The author of the blog, Laura Doyle, is coincidentally a New York Times best-selling author, intimacy coach, and world renown relationship expert. She seems overly qualified to write such an article, knowledgeable of the topic, and intelligent, so why choose an inflaming title? Well, because she’s intelligent and she knows the more outrageous the title is, the more people will read the article. Yet most people use the outrageous title as a bait and switch, which Doyle certainly did not. The article really is about how women can and should improve the relationship basically all by themselves.

Why Women?
Doyle states that women are “ones who have the power to make . . . relationships intimate.” Granted there are differences between men and women, but some (or most) people would see this ascertain as heavily sexist and rewinding the last few steps feminism has taken towards gender equality. Her books and website talk about women “surrendering” to their relationships and partners, which speaks to two conflicting thoughts:

  1. Women have tried transcending to being so self sufficient they have forgotten how to be in relationships (which might be true).
  2. There is only one role for women to play in a relationship: The role of pristine, soft, loving, ultra-feminine maiden (which is not true).

What the Blog Says
The blog cites five ways women are ruining their relationships and driving them to filing divorce papers. Doyle has created five ways for a woman to adjust her attitude and approach to dealing with her partner. Doyle says adopting these methods for two weeks are all it takes to having a great marriage. Here they are:

  1. Rejecting his efforts to make you happy: Doyle recommends “receiv[ing] what your husband offers when he is trying to please or help you.” Doyle’s examples range from sub-par cleaning to an off-the-mark present, and her advice is to accept the present graciously because happy wives make men feel successful.
  2. Taking the same approach at home as you do at work: Avoid trying to be the manager with your husband, Doyle advises.

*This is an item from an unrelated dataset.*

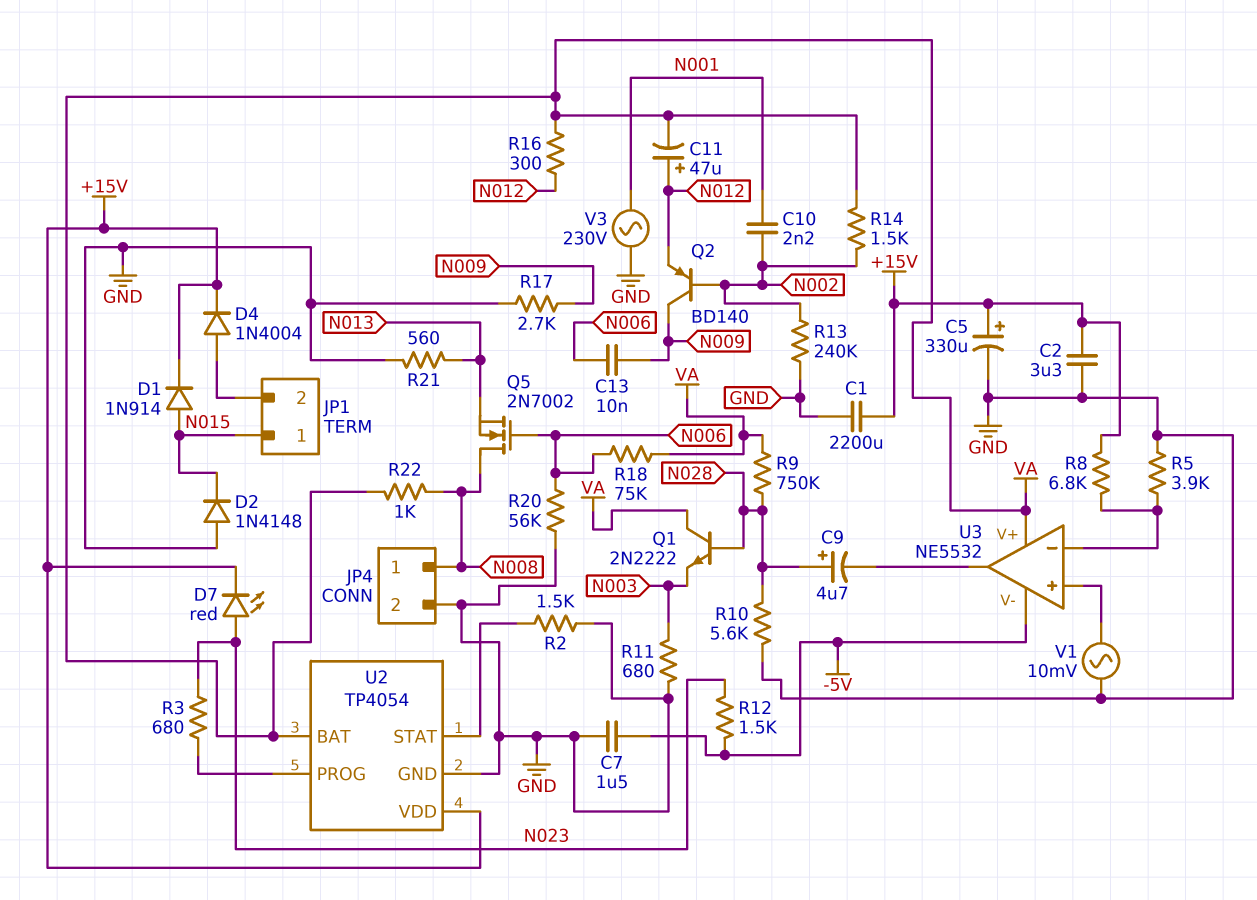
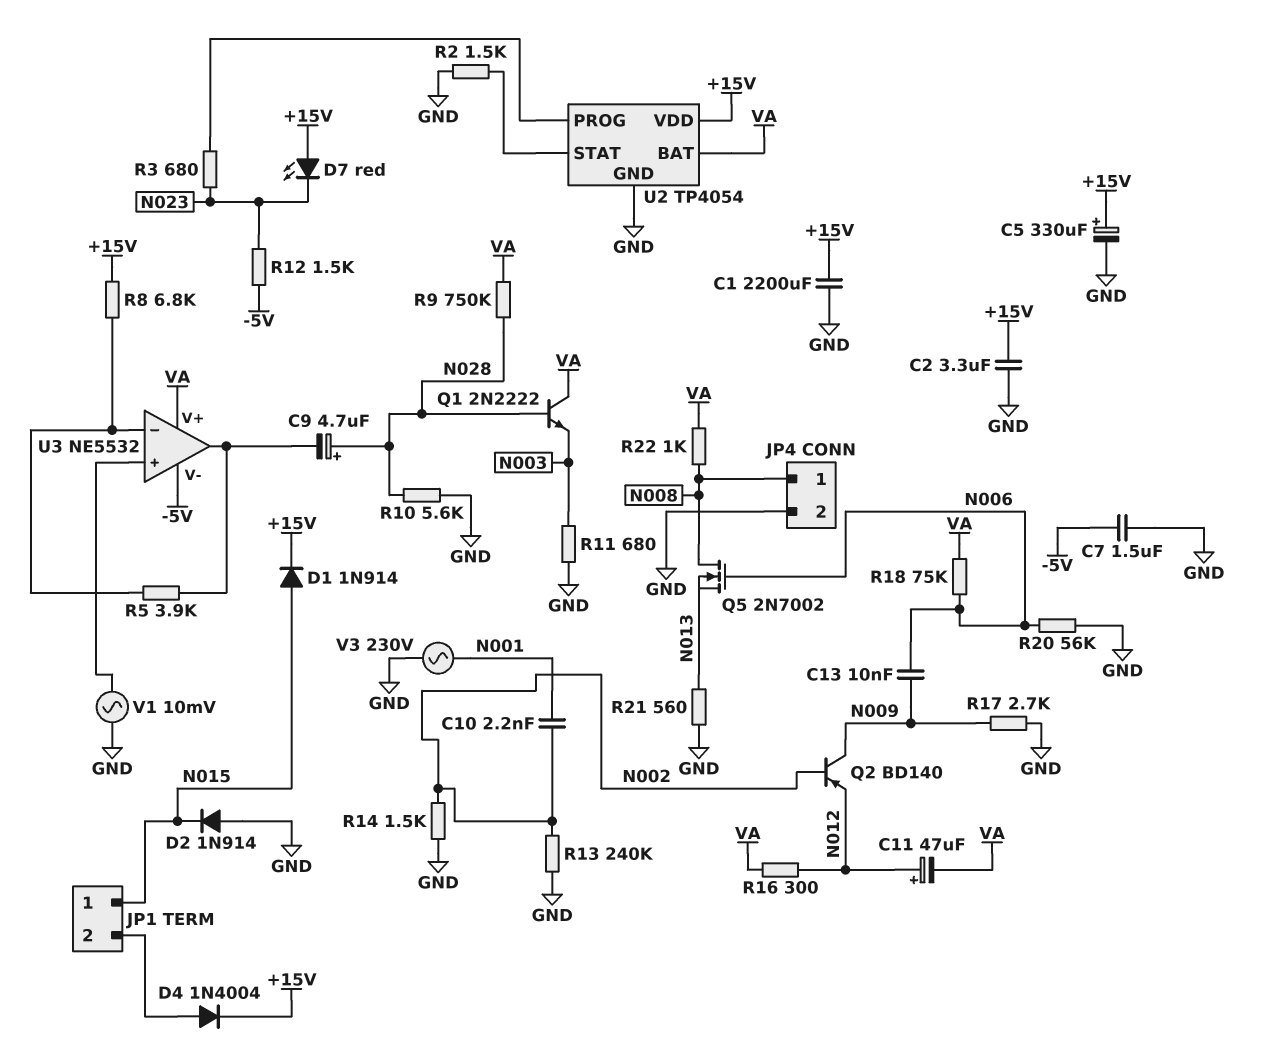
D2: diode 1N4148 (A GND, K N015) -> diode 1N914 (A GND, K N015)
D7: LED red (A N023, K +15V) -> LED red (A +15V, K N023)
R5: 3.9k (GND, U3/in-) -> 3.9k (U3/in-, U3/out)
R14: 1.5k (N002, VA) -> 1.5k (GND, N002)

If you want something done, say what it is you want done and let him figure it out.
  3. Withholding intimacy: Doyle says just don’t do it. But if you’re just too tired, try to make “yourself available for sex at least once a week in support of your mutual goal of connecting.”
  4. Initiating divorce when the problem isn’t insurmountable: Understandably, Doyle says threatening divorce is an intimacy killer, and thus a relationship killer. If you want the marriage to change, follow the tips for 2 weeks.
  5. Waiting for him to improve: Basically, see above. If you want your partner and relationship to change, change your approach.

There is much more we could say about the implications of Laura Doyle’s methods and philosophy, but for now we will hand over the spotlight. What are your thoughts about Doyle’s 5 ways women are sabotaging relationships?